Since Annan embarked on his mission in February, Russia and China have used their veto powers in the UN Security Council on three separate occasions to thwart draft proposals put forward by Western and Arab governments to pressure the Assad regime. Instead, Annan was left to hold toothless negotiations with Assad, appealing to the goodwill of an administration that has proved itself willing to kill its own people without restraint.
This explains the failure of Annan’s six point plan. To succeeded, it was reliant on Assad’s willingness to implement it. For a few days in April he did and violence against civilians fell dramatically. But when those civilians, thinking they were now safe, took to streets and called for Assad’s removal, his killing machine stirred back to life with renewed vengeance. In the coming months it would carry out massacres in Houla and Tremseh.
‘The bloodshed continues, most of all because of the Syrian government’s intransigence and continuing refusal to implement the six-point plan,’ Annan said. ‘And also because of the escalating military campaign of the opposition.’

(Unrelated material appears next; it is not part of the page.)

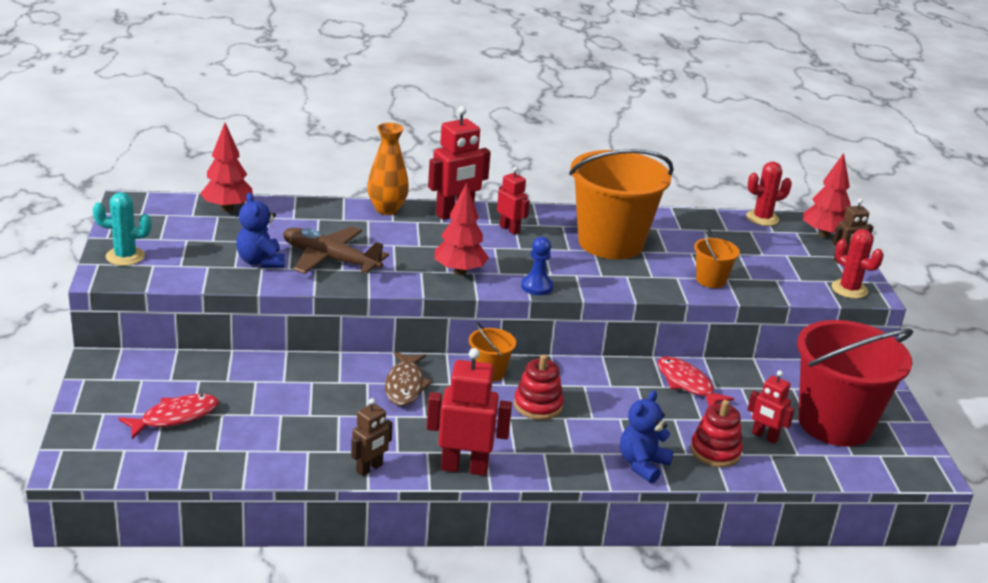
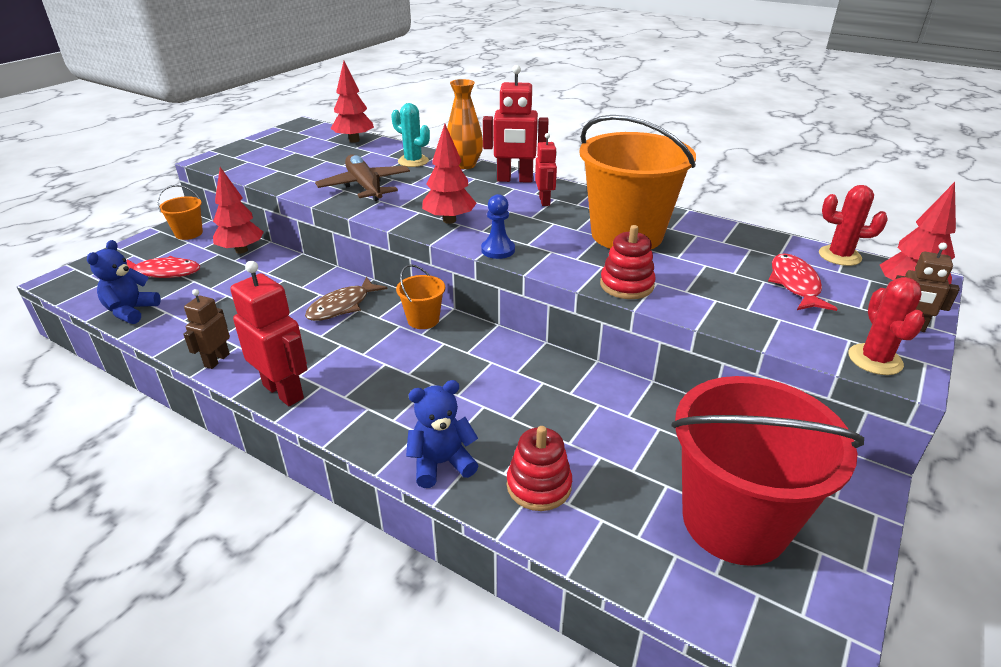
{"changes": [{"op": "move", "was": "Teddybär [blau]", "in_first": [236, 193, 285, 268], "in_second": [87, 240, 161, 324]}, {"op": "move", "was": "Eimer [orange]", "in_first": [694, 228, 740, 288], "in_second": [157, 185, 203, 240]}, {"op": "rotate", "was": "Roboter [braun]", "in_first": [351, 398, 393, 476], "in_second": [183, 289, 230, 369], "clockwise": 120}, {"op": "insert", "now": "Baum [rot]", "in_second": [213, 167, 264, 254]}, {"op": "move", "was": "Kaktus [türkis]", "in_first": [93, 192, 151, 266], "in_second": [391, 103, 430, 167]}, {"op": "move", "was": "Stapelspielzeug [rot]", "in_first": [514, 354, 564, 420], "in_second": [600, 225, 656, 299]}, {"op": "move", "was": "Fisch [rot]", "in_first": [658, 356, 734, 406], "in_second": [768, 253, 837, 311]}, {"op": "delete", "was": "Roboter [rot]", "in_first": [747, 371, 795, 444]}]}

Violence has now intensified across the country with Aleppo, Syria’s second city, now staging a decisive battle between rebels and government forces. The Free Syrian Army (FSA) is growing in determination. Yesterday, after seizing a tank they shelled military barracks on the outskirts of the city. It is the first time the FSA has been able to deploy heavy weapons.
The UN’s presence in Syria was always a Potemkin village, offering an illusion of diplomacy behind which an increasingly sectarian civil war was fought. A bitter turf war has long been raging. Russia and Iran back Assad, while Qatar and Saudi Arabia are busy financing some of the more conservative elements within the opposition. A Ramadan fundraiser led by the House of Saud has already raised just under £100 million for Syria, with King Abdullah himself pledging around £3 million.
Annan’s resignation puts real pressure on Western powers who will feel their attempts to manage the conflict through diplomacy has failed. The United States has already begun discussing the prospect of equipping rebels with surface-to-air missiles, and is working much more closely with Rebel commanders in Turkey than it has in the past.
With the failure of Annan’s mission, what had long been feared but remained unsaid cannot now be ignored; that this conflict will most likely end in military, rather than negotiated, terms.